J'ai un petit disque dur  externe USB de 40GB . Puis-je l'utiliser
pour installer ATV flash  sur l'appleTV ?.
Si la clé USB est nécessaire qu'elle en est la raison ?

merci,Steph.


----------



## glabeus (10 Mars 2010)

Pourquoi utiliser un disque externe ? Il te suffit d'une clé USB (minimum 1GB)

En fait, tu :

- télécharges le logiciel ATVFlash sur ton Mac et tu lances le logiciel
- tu l'installes sur une clé USB (minimum 1 GB)
- AppleTV éteinte, tu branches la clé USB à l'arrière
- tu allumes l'Apple TV, l'installation d'ATVFlash se fait automatiquement
- tu éteins l'AppleTV, tu enlèves la clé USB et tu rallumes l'AppleTV

Le suivi est assez rapide. Quand une nouvelle version du logiciel AppleTV sort, au maximum 2/3 jours après tu as la version AppleTV qui lui correspond.

Si tu as besoin d'autres infos, n'hésites pas


----------



## tysell29 (11 Mars 2010)

Salut,

Le disque externe , je l'avais sous la main . J 'ai acheté une clé usb et fait l'installation , tout
marche à merveille .

merci,steph.


----------



## napalmatt (12 Mars 2010)

Bonsoir,

Simple curiosité, ça te réinitialise le disque dur ? Dois tu refaire une synchronisation iTunes ? Et d'ailleurs, vois tu toujours ton ATV dans iTunes ?


----------



## tysell29 (13 Mars 2010)

Salut ,

Q1) Q2) Non ,  j'ai fait un petit saut sur le site ATVflash :

Will installing or updating aTV Flash delete my synced media or change my settings?
No. Installing or updating aTV Flash will not affect any of your synced media or settings that are currently on the AppleTV. The standard functionality of the AppleTV will not change one bit.

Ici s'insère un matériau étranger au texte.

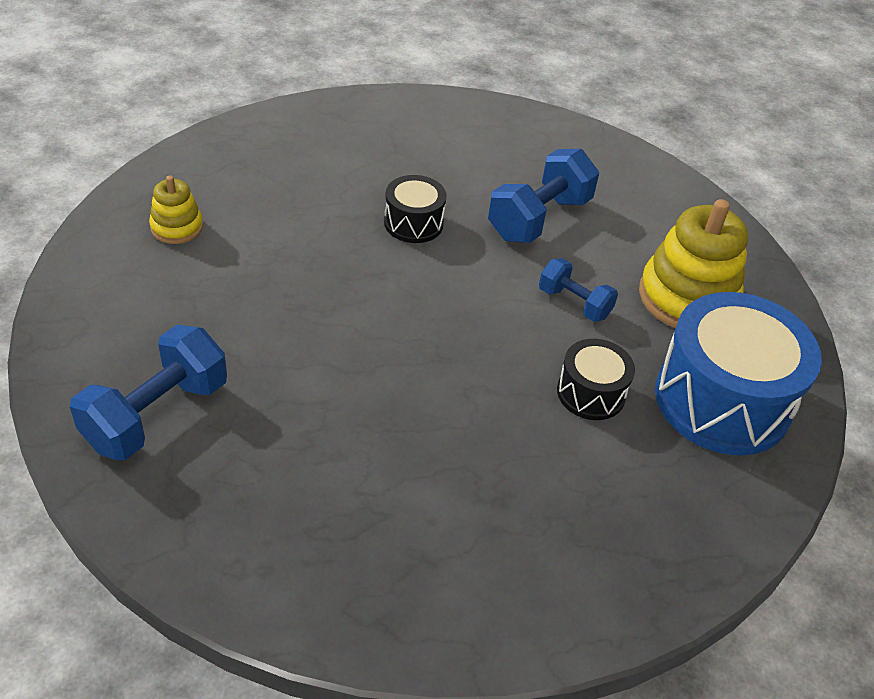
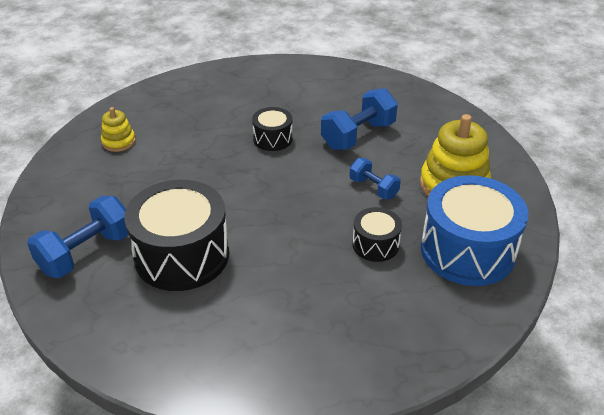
camera: 10 degrees right, 5 degrees down
(306, 415) = (182, 255): none -> black drum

Est-ce que l'installation ou la mise à jour de Flash aTV (va) supprimer mes fichiers multimédias synchronisés ou modifier mes réglages?
Non Installer ou mettre à jour Flash aTV n'affectera aucun de vos médias synchronisés ou des paramètres qui sont actuellement sur le AppleTV. Les fonctionnalités standard de l'AppleTV ne changera pas une miette.

Q3)  OUI oui.

Pour moi , l'intérêt est de pouvoir utiliser un disque externe  . Les DVD ( vidéo_ts ) sont reconnus sans soucis , plus
besoin de conversion ( très très très gros gains de temps et de qualité ). 

Merci, Steph.


----------



## napalmatt (13 Mars 2010)

Merci pour le retour, j'avais la flemme d'aller sur le site..!
Je l'utilise uniquement pour la musique, mais certaines upgrades proposées peuvent clairement être intéressantes pour ceux qui l'utilisent avec une télévision.


----------